This week on Off the Charts, we focused on the federal budget, federal taxes, state budgets, food assistance, and Social Security.
On the federal budget, we cautioned that House-passed legislation to eliminate the “sequestration” (automatic cuts) in discretionary programs as reflected in last summer’s Budget Control Act would disproportionately affect low- and moderate-income people, we highlighted two new reports on the legislation’s effects, and Richard Kogan explained how we calculated the share of savings that would come from programs for low- and moderate-income Americans. Robert Greenstein showed that the rise in federal spending for low-income programs in recent years is due almost entirely to the economic downturn and the rise in health care costs, and that low-income programs outside of health care are not a factor in our serious long-term budget problems. And Arloc Sherman warned of the significant costs of defunding the American Community Survey (as the House voted to do this week).
On federal taxes, Chye-Ching Huang explained how implementing the Buffett Rule would improve the nation’s tax system, and Chuck Marr examined the choice before the Senate of two proposals to cut taxes on small businesses. We also featured a video of Chye-Ching and Jared Bernstein discussing the economic effects of raising federal income taxes on upper-income households.
On state budgets, Liz McNichol debunked the implicit claim of a recent Washington Post blog post that public-sector workers are vastly overpaid.
On food assistance, we featured Stacy Dean’s testimony before the House Agriculture Subcommittee on Nutrition and Horticulture on SNAP’s effectiveness in fighting hunger and lifting families out of poverty.

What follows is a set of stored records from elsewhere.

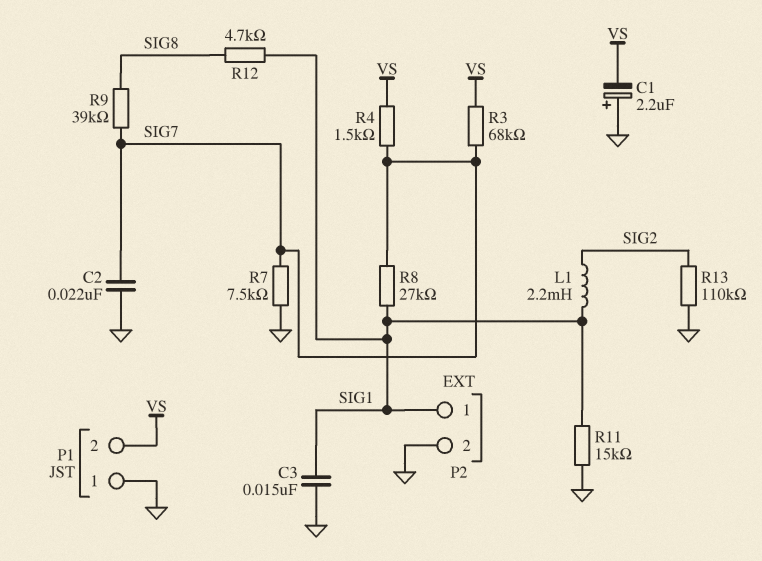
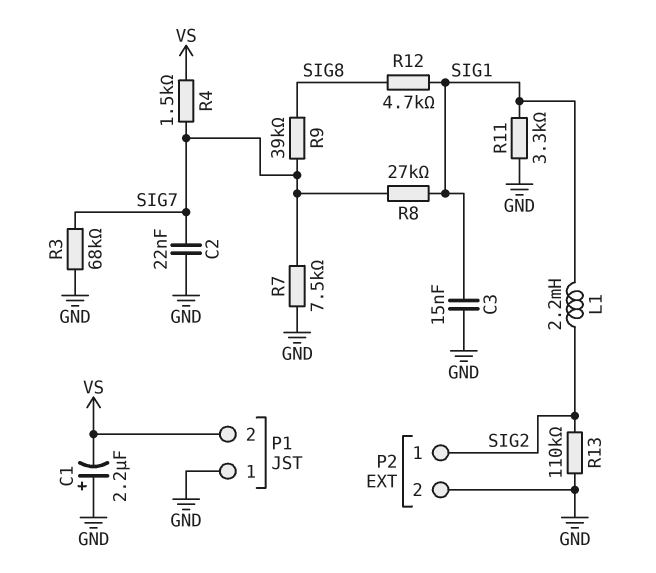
P2 pin 1: SIG1 -> SIG2
R3: 68k (SIG7, VS) -> 68k (GND, SIG7)
R11: 15k (GND, SIG1) -> 3.3k (GND, SIG1)

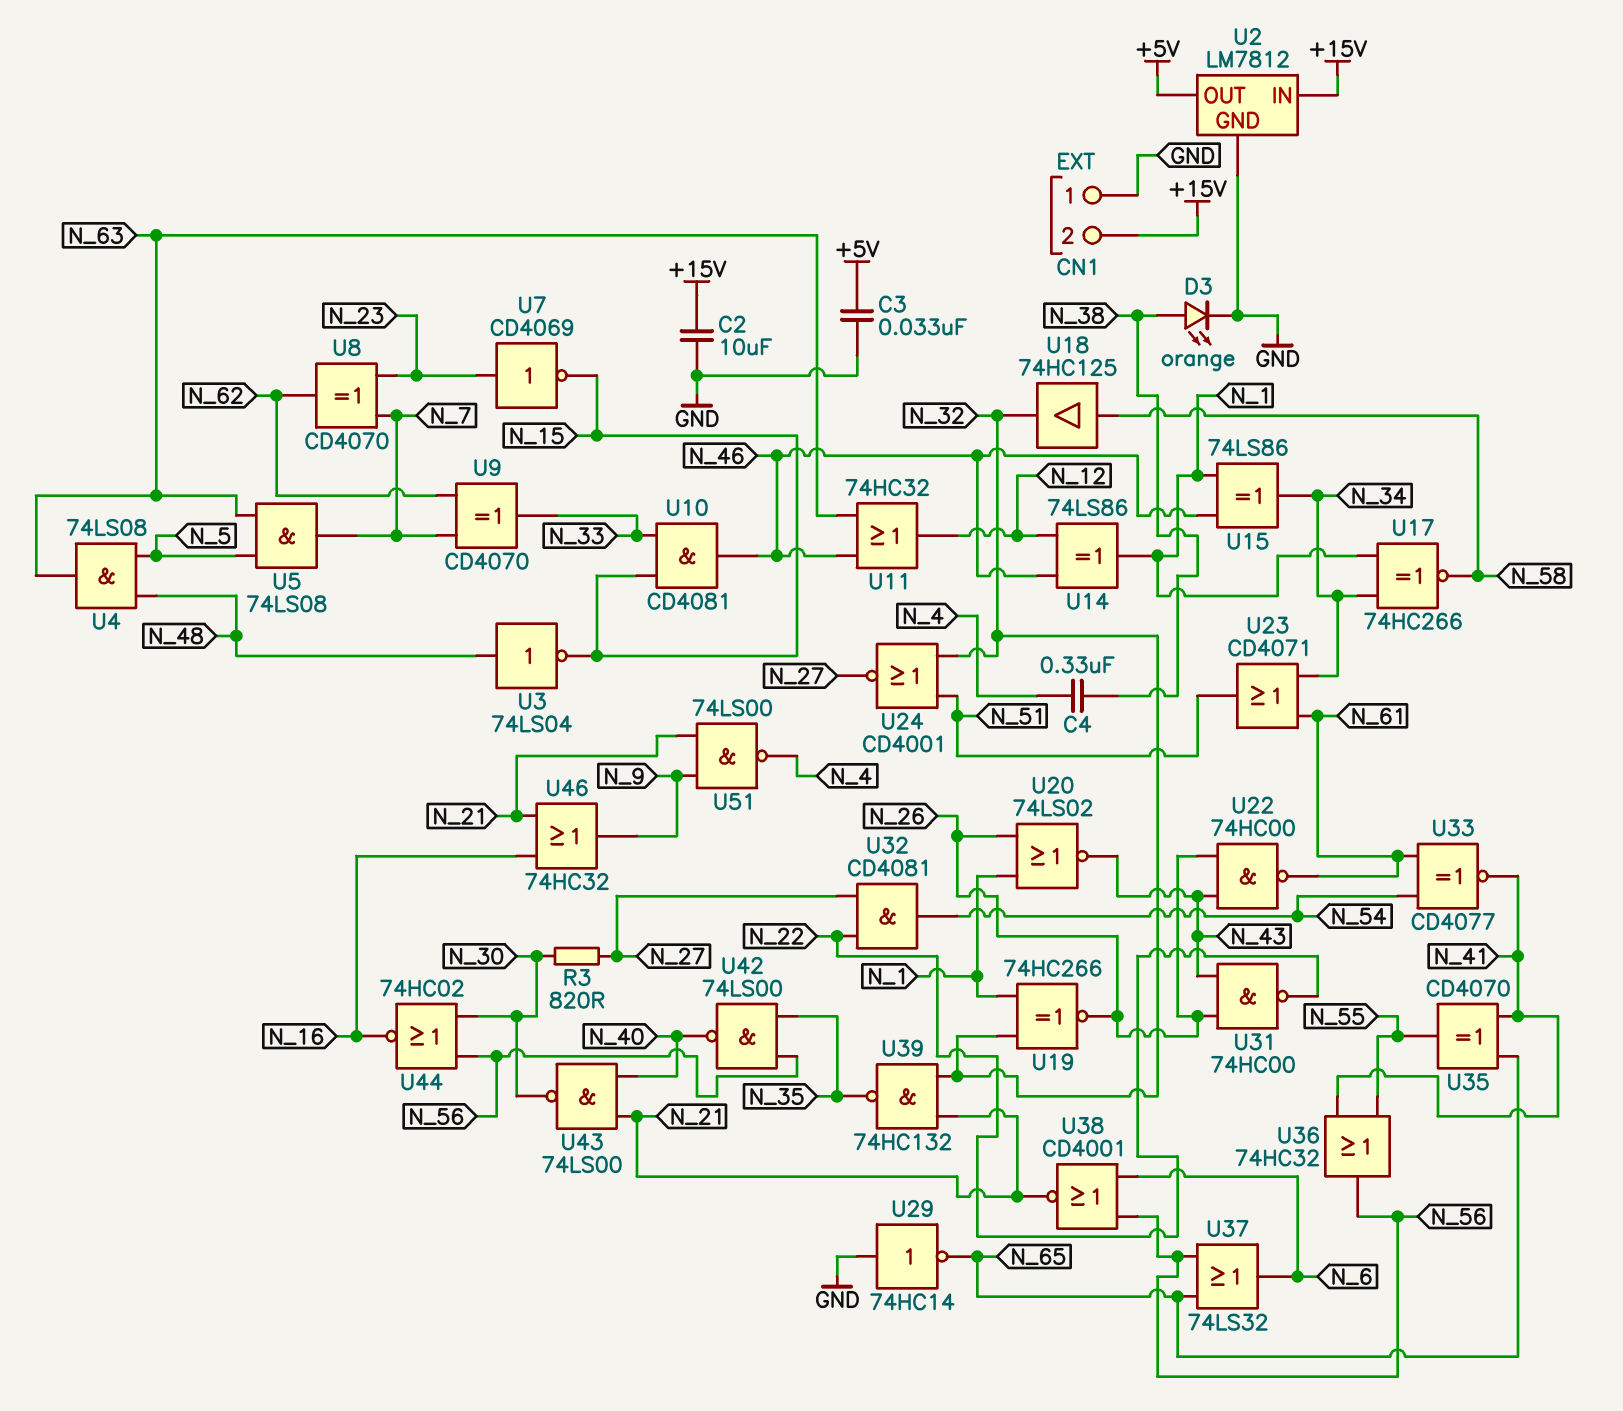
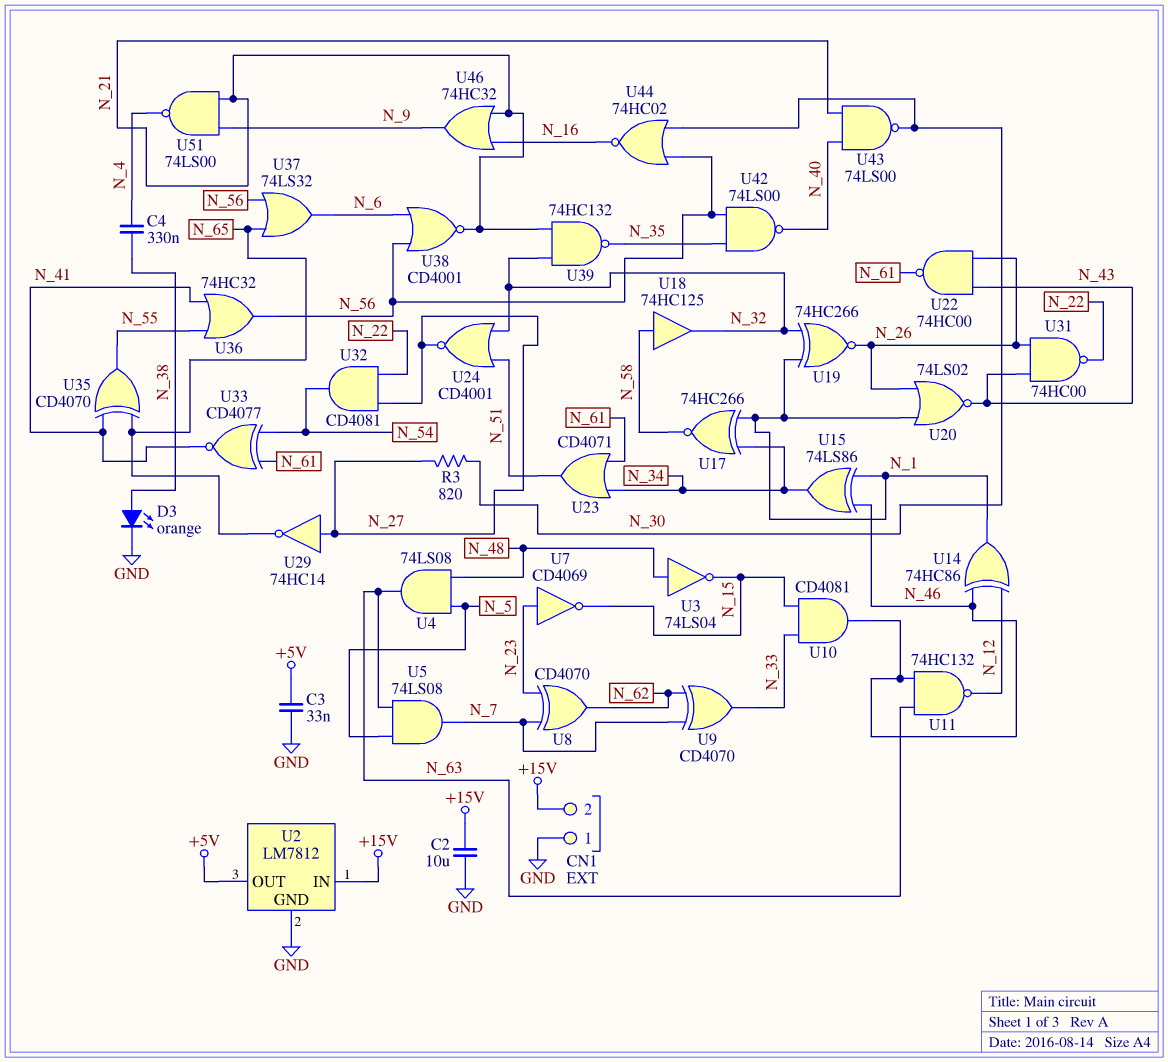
U11: OR 74HC32 (in N_46, in N_63, out N_12) -> NAND 74HC132 (in N_46, in N_63, out N_12)
U14: XOR 74LS86 (in N_12, in N_46, out N_1) -> XOR 74HC86 (in N_12, in N_46, out N_1)
U29: NOT 74HC14 (in GND, out N_65) -> NOT 74HC14 (in N_27, out N_65)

On Social Security, Kathy Ruffing noted that the deterioration in Social Security’s long-term finances that the 2012 trustees’ report highlights does not mean that the program is in immediate crisis. Kathy also listed some important things for policymakers to keep in mind about Supplemental Security Income (SSI) for children as they consider the program’s future, and Donna Pavetti emphasized that efforts to improve SSI for children should build on the stability it already provides for families.